Amano mengatakan Teheran berjanji akan bersikap kooperatif terhadap investigasi IAEA terkait aktivitas nuklir mereka. IAEA menginginkan para pengawasnya mendapat akses seluas-luasnya ke lokasi reaktor, ilmuwan, dan dokumen-dokumen nuklir Iran.
Amano menyatakan keinginan IAEA untuk mendapat akses ke kompleks militer Parchin, tempat yang diduga menjadi pusat pengembangan senjata nuklir, menjadi bagian dari nota kesepakatan dengan Iran.

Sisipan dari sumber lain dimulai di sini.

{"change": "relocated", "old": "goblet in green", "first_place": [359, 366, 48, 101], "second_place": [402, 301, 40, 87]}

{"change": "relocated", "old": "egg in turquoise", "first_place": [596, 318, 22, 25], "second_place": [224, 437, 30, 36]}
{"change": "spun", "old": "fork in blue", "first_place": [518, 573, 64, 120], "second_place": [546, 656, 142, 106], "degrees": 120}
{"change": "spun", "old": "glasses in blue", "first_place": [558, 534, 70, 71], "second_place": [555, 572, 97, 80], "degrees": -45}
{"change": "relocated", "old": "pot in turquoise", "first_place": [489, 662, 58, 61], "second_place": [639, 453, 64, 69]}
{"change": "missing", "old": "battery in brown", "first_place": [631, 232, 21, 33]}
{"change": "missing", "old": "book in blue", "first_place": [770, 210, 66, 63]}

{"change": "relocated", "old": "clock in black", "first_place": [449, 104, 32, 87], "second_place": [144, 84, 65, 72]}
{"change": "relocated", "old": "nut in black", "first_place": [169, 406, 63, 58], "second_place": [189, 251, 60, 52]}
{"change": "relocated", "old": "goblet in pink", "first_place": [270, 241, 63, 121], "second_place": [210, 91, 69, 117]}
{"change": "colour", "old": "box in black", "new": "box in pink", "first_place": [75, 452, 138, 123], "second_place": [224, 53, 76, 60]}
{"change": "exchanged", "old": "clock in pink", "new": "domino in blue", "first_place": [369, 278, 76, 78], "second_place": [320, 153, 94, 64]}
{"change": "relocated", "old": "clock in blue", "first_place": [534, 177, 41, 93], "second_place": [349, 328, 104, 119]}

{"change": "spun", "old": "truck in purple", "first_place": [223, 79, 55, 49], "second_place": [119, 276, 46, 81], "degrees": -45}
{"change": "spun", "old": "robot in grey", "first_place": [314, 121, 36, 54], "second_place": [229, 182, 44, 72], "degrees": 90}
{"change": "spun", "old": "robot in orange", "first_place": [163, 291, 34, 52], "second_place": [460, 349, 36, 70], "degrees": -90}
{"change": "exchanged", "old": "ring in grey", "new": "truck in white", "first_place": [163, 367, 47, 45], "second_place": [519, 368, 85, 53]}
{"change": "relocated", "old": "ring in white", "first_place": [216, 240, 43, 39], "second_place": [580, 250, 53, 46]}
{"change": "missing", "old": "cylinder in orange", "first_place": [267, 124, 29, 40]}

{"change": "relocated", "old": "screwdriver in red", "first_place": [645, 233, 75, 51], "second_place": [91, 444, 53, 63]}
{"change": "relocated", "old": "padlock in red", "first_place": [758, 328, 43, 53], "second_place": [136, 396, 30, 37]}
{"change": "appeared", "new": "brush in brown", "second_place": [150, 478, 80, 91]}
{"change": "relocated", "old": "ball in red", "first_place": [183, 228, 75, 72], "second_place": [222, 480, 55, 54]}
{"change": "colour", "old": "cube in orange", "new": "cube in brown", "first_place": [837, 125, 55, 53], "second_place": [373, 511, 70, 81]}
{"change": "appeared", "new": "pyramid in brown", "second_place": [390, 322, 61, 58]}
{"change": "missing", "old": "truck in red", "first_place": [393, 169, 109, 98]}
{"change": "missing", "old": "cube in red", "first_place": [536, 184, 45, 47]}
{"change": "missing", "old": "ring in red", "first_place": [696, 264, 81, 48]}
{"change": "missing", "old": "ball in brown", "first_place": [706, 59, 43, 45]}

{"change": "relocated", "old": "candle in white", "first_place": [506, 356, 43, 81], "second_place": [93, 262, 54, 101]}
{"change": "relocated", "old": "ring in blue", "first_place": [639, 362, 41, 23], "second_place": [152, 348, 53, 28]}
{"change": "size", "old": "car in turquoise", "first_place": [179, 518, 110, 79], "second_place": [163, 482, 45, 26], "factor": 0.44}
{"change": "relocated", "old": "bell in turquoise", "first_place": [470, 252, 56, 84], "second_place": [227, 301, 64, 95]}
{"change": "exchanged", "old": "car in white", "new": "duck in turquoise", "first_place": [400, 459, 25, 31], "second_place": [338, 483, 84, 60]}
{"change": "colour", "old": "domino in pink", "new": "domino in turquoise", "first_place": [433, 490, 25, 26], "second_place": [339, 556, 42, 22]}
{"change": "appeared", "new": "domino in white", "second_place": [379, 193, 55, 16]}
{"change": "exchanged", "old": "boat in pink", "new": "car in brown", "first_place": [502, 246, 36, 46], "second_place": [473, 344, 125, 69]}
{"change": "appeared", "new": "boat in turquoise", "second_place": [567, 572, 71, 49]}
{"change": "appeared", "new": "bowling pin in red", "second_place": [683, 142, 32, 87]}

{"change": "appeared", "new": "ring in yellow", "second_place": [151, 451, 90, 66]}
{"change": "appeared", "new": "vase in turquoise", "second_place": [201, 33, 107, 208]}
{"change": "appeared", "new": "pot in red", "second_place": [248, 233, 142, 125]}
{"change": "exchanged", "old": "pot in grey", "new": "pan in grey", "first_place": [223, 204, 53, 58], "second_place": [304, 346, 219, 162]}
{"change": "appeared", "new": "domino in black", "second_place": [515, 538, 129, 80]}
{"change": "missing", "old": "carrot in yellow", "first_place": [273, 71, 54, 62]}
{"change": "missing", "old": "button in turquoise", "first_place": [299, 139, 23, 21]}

Para diplomat Barat menyatakan masih ada masalah yang belum terselesaikan mengenai bagaimana inspeksi IAEA tersebut akan dilakukan. Iran ingin mengendalikan dan membatasi inspeksi badan nuklir internasional itu. ”Ini bukan sebuah masalah kecil,” kata seorang diplomat.
Menteri Pertahanan Israel Ehud Barak mendesak kekuatan dunia untuk tidak goyah dalam pembicaraan dengan Iran. Dia memperingatkan, setiap kegagalan menghentikan pengayaan uranium dapat berarti membiarkan Teheran memiliki senjata nuklir.
Sementara itu, Presiden Iran Mahmoud Ahmadinejad, di Teheran, Rabu, menegaskan bahwa Islam melarang kepemilikan senjata nuklir dan senjata pemusnah massal lainnya. Dia merujuk pada ajaran Islam dan fatwa pemimpin tertinggi Iran, Ayatollah Ali Khamenei.
”Merujuk ajaran Islam dan fatwa dari pemimpin tertinggi, produksi dan penggunaan senjata pemusnah massal adalah haram dan tidak mempunyai tempat di dalam doktrin pertahanan Iran,” katanya.